◆ Activity
What is needed is an exact transcription of every record, minus the pictures.

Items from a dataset
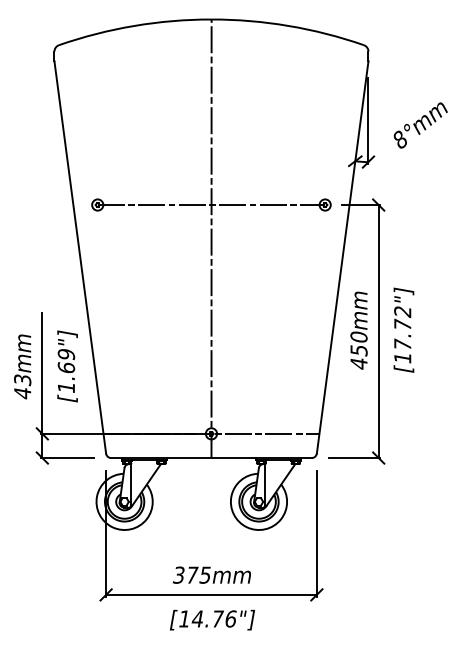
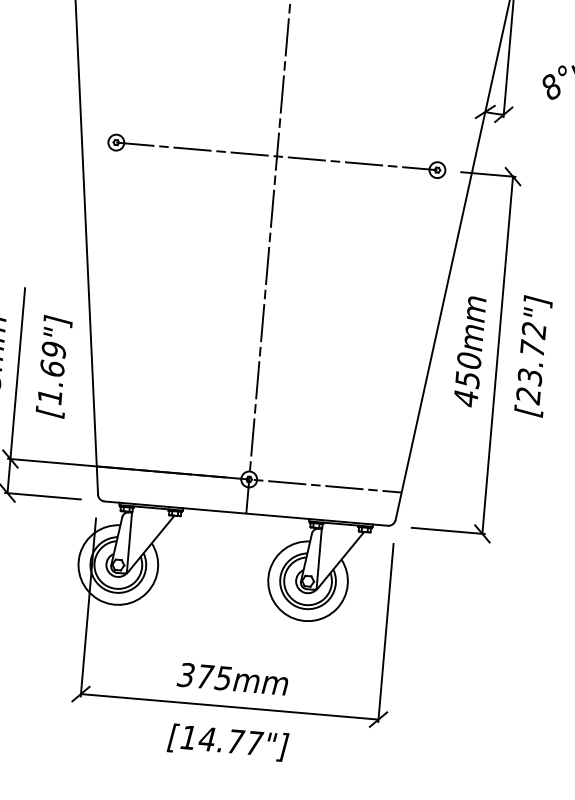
text: (402, 351) -> (528, 386), [17.72"] -> [23.72"]
text: (231, 618) -> (255, 742), [14.76"] -> [14.77"]

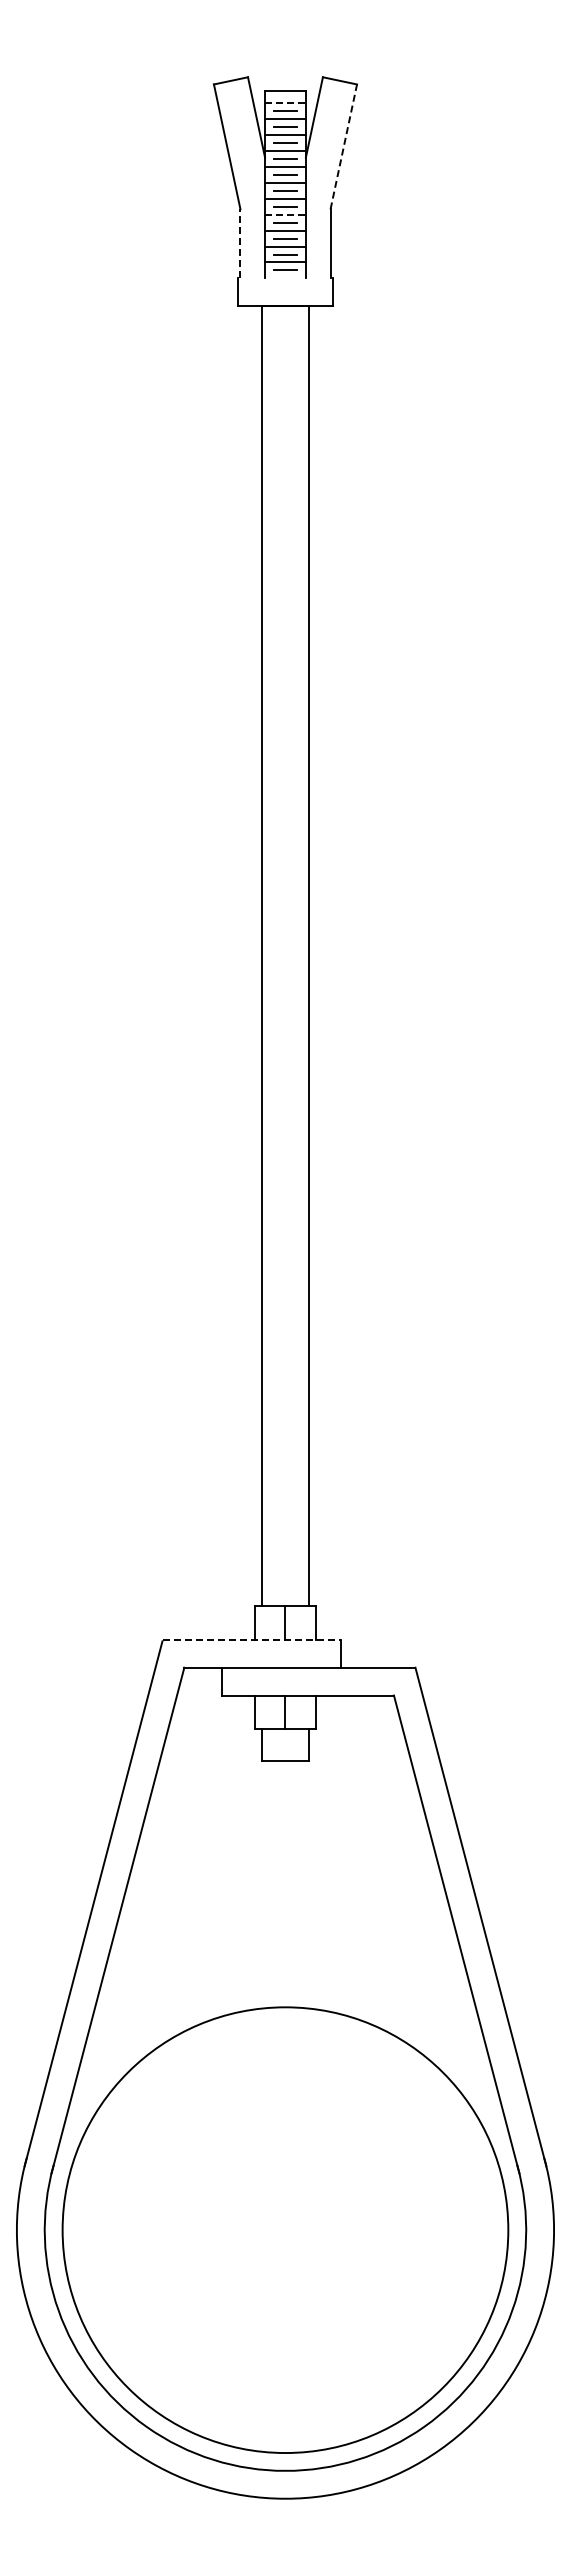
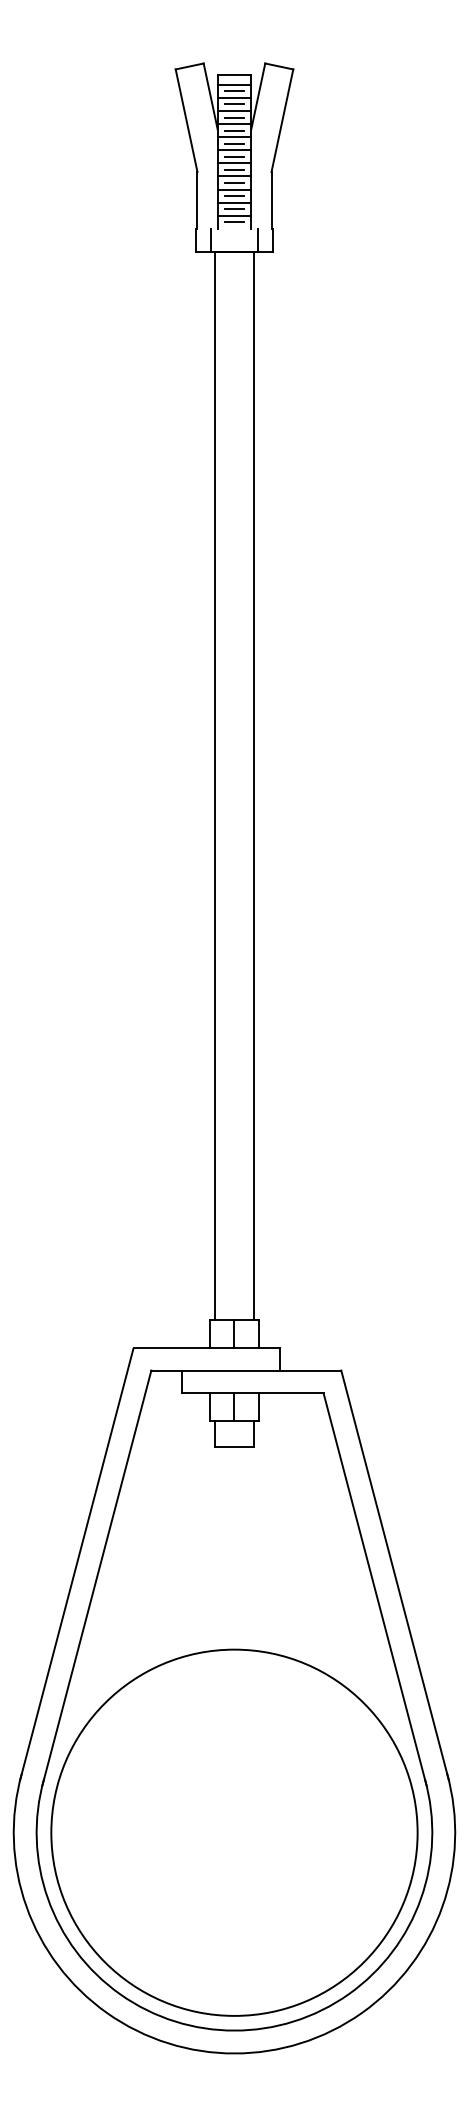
line: (285, 103) -> (234, 85), dashed -> solid
line: (343, 146) -> (282, 120), dashed -> solid
line: (285, 214) -> (234, 176), dashed -> solid
line: (240, 243) -> (197, 200), dashed -> solid
line: (257, 292) -> (211, 240), added
line: (313, 292) -> (257, 240), added
line: (252, 1639) -> (207, 1347), dashed -> solid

◆ Response to the exercise
text: (402, 351) -> (528, 386), [17.72"] -> [23.72"]
text: (231, 618) -> (255, 742), [14.76"] -> [14.77"]

line: (285, 103) -> (234, 85), dashed -> solid
line: (343, 146) -> (282, 120), dashed -> solid
line: (285, 214) -> (234, 176), dashed -> solid
line: (240, 243) -> (197, 200), dashed -> solid
line: (257, 292) -> (211, 240), added
line: (313, 292) -> (257, 240), added
line: (252, 1639) -> (207, 1347), dashed -> solid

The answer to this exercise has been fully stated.